Customer Spotlight: Mark Wilson

Mark Wilson is a former airline pilot and a want-to-be pro baseball player from Woodward, OK. He played baseball in college with a two year break (compliments of Uncle Sam). After he finished playing college baseball, he used his GI Bill to pay for a degree in aviation. After spending a few years flying charter and corporate, Mark and his wife Debbie, who both grew up in Oklahoma, moved to Arizona because Mark had landed his dream job with America West Airlines. The family enjoyed the perks and tried to travel as often as
possible.

With retirement almost two years away, he started having trouble with his voice and speaking. Throughout 2015, Mark started to go see ENT (ears, nose and throat) physicians. By November 2015, he had pretty much lost his voice. One of the ENT’s sent him back to the neurologist, who then ended up sending him to a specialist. In February 2016, Mark was diagnosed with ALS.

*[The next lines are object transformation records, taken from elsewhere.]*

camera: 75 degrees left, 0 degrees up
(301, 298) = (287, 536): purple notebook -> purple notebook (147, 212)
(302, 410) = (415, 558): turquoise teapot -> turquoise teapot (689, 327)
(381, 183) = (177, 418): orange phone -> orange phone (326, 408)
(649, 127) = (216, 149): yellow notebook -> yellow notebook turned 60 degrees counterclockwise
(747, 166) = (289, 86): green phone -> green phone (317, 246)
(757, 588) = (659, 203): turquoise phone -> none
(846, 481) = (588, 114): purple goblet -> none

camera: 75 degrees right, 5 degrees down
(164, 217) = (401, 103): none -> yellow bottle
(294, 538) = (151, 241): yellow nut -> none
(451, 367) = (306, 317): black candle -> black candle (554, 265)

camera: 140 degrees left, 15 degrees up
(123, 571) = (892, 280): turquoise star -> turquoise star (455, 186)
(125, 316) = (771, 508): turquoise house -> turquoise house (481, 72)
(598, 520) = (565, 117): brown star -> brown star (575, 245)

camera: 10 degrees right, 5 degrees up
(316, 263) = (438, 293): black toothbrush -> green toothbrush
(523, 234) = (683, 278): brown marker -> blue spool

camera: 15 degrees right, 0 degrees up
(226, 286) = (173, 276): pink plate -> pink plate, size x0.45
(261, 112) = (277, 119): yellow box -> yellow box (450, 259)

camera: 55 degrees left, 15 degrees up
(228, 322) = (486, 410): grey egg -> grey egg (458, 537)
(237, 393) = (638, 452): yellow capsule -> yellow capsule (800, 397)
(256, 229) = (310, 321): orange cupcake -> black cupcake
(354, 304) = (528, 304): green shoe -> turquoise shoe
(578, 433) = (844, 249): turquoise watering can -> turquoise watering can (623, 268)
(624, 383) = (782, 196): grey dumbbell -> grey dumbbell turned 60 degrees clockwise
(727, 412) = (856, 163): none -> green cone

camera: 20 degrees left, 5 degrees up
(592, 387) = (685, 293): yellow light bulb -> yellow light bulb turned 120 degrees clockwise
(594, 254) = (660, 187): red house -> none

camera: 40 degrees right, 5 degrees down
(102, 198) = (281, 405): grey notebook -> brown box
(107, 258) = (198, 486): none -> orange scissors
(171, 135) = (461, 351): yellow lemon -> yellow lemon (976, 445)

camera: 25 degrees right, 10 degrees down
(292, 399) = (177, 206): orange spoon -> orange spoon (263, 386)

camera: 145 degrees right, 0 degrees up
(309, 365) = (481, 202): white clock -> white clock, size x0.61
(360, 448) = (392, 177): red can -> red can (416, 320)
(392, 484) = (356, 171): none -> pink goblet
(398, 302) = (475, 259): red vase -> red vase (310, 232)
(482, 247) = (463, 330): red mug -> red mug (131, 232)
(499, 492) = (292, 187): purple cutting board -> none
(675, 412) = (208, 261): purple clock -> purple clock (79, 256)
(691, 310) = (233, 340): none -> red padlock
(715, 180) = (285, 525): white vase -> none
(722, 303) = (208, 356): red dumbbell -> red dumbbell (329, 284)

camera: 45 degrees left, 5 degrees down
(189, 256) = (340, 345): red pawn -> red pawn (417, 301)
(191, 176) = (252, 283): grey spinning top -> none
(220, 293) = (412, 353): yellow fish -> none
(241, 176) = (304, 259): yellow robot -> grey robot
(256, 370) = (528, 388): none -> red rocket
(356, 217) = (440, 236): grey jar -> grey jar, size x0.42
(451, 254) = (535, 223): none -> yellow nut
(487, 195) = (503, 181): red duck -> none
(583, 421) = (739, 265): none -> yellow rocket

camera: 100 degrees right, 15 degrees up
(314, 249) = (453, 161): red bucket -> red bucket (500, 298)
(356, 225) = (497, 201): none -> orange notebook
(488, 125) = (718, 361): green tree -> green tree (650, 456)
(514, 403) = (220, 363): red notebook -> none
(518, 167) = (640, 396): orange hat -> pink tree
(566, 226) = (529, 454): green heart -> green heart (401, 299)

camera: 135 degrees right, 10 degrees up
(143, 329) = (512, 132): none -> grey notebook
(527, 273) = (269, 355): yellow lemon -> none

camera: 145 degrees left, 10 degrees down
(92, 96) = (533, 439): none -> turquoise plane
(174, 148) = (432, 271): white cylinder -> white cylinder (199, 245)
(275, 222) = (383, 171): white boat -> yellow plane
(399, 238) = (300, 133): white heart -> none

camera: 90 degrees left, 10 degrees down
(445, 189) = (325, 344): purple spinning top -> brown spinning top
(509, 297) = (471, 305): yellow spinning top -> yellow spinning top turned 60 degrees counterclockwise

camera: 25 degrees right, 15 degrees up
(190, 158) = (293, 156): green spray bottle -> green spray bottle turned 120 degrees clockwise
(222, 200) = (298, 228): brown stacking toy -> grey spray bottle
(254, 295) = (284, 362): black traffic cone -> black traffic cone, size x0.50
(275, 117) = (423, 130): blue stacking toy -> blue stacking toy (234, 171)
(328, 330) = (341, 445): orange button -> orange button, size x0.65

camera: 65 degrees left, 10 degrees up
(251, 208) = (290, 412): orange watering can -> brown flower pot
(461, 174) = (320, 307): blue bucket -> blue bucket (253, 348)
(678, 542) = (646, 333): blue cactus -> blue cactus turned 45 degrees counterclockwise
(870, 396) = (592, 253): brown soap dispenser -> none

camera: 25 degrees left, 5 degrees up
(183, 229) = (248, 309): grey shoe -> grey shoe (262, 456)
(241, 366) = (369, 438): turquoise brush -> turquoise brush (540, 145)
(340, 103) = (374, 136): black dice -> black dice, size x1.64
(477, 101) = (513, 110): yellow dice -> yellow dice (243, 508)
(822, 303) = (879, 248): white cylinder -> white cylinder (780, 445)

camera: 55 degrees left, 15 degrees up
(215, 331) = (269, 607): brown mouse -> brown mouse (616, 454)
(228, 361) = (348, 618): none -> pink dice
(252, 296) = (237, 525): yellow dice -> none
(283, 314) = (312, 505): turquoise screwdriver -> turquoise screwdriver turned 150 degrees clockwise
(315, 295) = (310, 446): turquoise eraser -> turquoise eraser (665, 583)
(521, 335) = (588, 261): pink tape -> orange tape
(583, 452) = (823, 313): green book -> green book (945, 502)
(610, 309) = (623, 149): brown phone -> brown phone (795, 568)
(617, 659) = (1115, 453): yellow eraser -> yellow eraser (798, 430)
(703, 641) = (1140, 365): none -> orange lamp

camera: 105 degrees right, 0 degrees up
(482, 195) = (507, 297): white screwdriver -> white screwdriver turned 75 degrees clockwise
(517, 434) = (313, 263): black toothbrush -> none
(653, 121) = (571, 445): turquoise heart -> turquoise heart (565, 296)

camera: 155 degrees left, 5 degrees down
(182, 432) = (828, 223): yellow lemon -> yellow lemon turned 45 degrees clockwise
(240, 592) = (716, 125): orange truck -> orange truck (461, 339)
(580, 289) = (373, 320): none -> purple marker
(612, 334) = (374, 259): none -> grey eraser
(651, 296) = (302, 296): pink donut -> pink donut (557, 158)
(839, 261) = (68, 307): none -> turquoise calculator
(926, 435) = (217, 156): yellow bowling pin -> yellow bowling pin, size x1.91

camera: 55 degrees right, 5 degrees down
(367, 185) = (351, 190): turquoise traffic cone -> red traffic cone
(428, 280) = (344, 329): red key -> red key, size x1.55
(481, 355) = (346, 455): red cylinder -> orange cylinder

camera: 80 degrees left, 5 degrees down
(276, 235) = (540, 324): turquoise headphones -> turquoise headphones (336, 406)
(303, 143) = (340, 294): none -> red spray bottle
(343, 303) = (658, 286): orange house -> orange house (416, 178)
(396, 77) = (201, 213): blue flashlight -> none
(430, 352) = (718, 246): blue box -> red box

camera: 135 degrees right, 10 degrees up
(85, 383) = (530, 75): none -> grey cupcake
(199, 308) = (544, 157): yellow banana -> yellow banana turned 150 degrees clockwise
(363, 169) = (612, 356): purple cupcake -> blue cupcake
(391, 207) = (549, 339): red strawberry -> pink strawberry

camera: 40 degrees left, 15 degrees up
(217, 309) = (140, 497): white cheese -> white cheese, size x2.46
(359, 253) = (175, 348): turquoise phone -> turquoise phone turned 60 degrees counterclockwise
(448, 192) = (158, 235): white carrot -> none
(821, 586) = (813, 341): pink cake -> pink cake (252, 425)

So far, Mark’s progression has been somewhat slow, but because it started with his speech and breathing, he was trached and vented in April 2017. Up until this point, his primary method of communication was writing on his phone or tablet. Mark already had an eye gaze communication device, and yet he never used it because it was too hard to use, but when Mark first tried the VisuALS device, he loved how simple and easy it was to use and couldn’t wait to have one of his own.

Mark and his family are still trying to travel some and are even looking into getting a motor home so that they can take all the equipment that he requires. Mark and his family also frequently go to Arizona Diamondback games and they just found out that on June 15th, he gets to throw out the first pitch for ALS night.

1 thought on “Customer Spotlight: Mark Wilson”

  1. Bob O’Grady

    Hi Mark,

    I was just talking about you yesterday and asking how your doing. My FO told me some folks saw you throw out the first pitch at recent DBacks game. I was as happy for you as I was sad not to see that myself. I too had dreams of playing in the majors so I can imagine how good it must have been to be recognized by the best team in baseball. Let’s hope it stays that way for a while. Ha ha.

    I really can’t imagine what you’ve had to go through. Just wanted to let you know people still care and think about you.